Recent LIBOR rates have been on the rise, and we continue to be wary of a resurgence of financial instability.

 

Looking at the technical aspects, the U.S. market is in a medium-term up trend and a short-term up trend. The Japanese market is in a medium-term up trend, and the short-term is up trend.

 

Analysis of the foreign exchange market shows that the yen has turned toward appreciation after peaking at 162 yen in June 2024. This week, we expect the yen to be between ¥143 and ¥140.

 

In the U.S. markets this week, the September jobs report and speeches by Fed Chairman Jerome Powell and several Fed officials will be the main focus of market attention. Other data of interest include the JOLTS job openings report, ISM manufacturing and services PMIs, and new orders for manufacturing. Globally, Eurozone inflation and China's manufacturing and services PMIs will be of interest. In Japan, industrial production, retail sales, unemployment rate, consumer confidence index, and the Bank of Japan's Tankan will be released.

 

Last week, the Nikkei 225 moved slightly above its assumed range. The upside was about 100 yen above our assumption and the downside was about 410 yen above the assumed line.
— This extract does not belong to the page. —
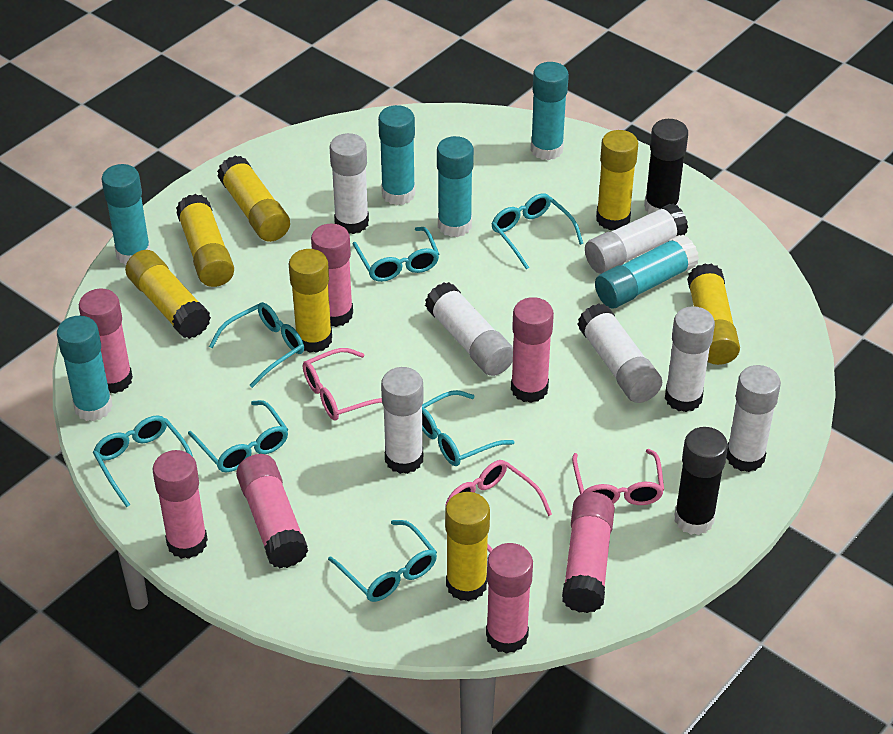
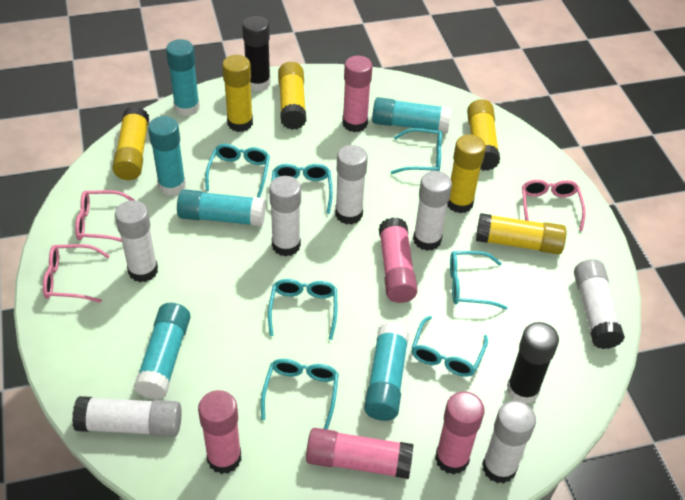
pink glue stick: 7 -> 5
yellow glue stick: 7 -> 6

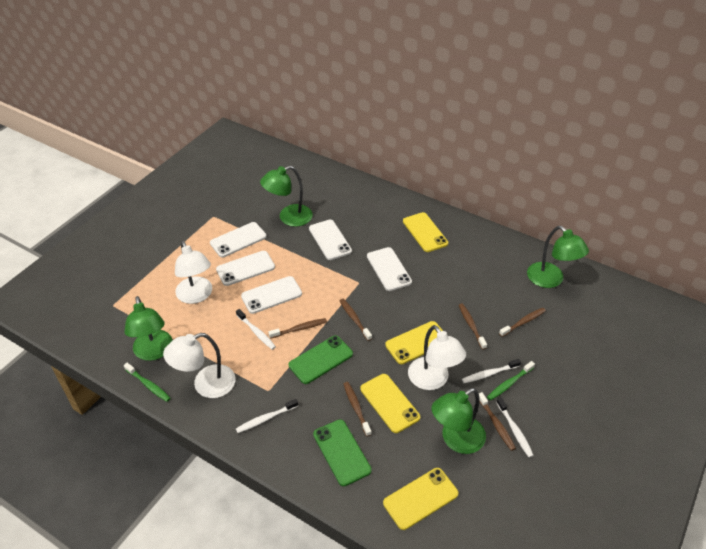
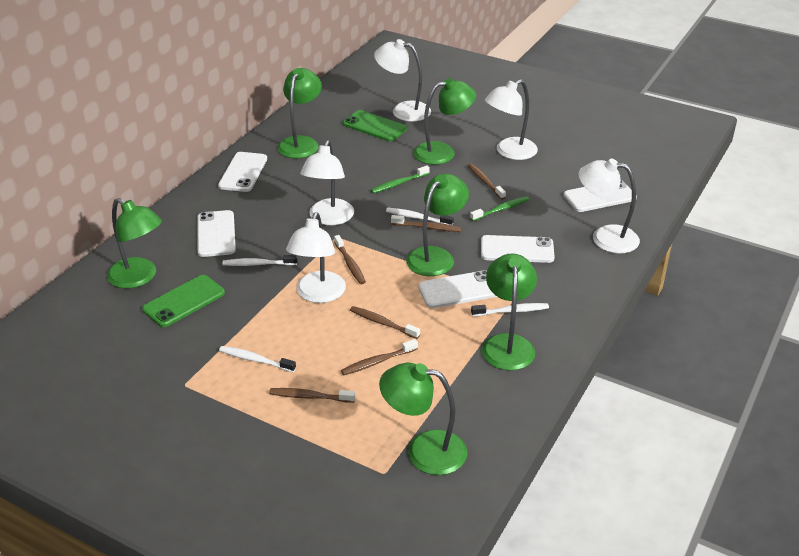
green lamp: 4 -> 6
white lamp: 3 -> 5
yellow phone: 4 -> 0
This week, the Nikkei 225 is expected to move between the Bollinger Band +1σ (currently around 38650 yen) on the upside and the Bollinger Band -1σ (currently around 36490 yen) on the downside.

 

This week, the Nikkei 225 is likely to search for a new equilibrium point after falling sharply at the beginning of the week due to the market's missed expectations of the birth of Governor Takaichi.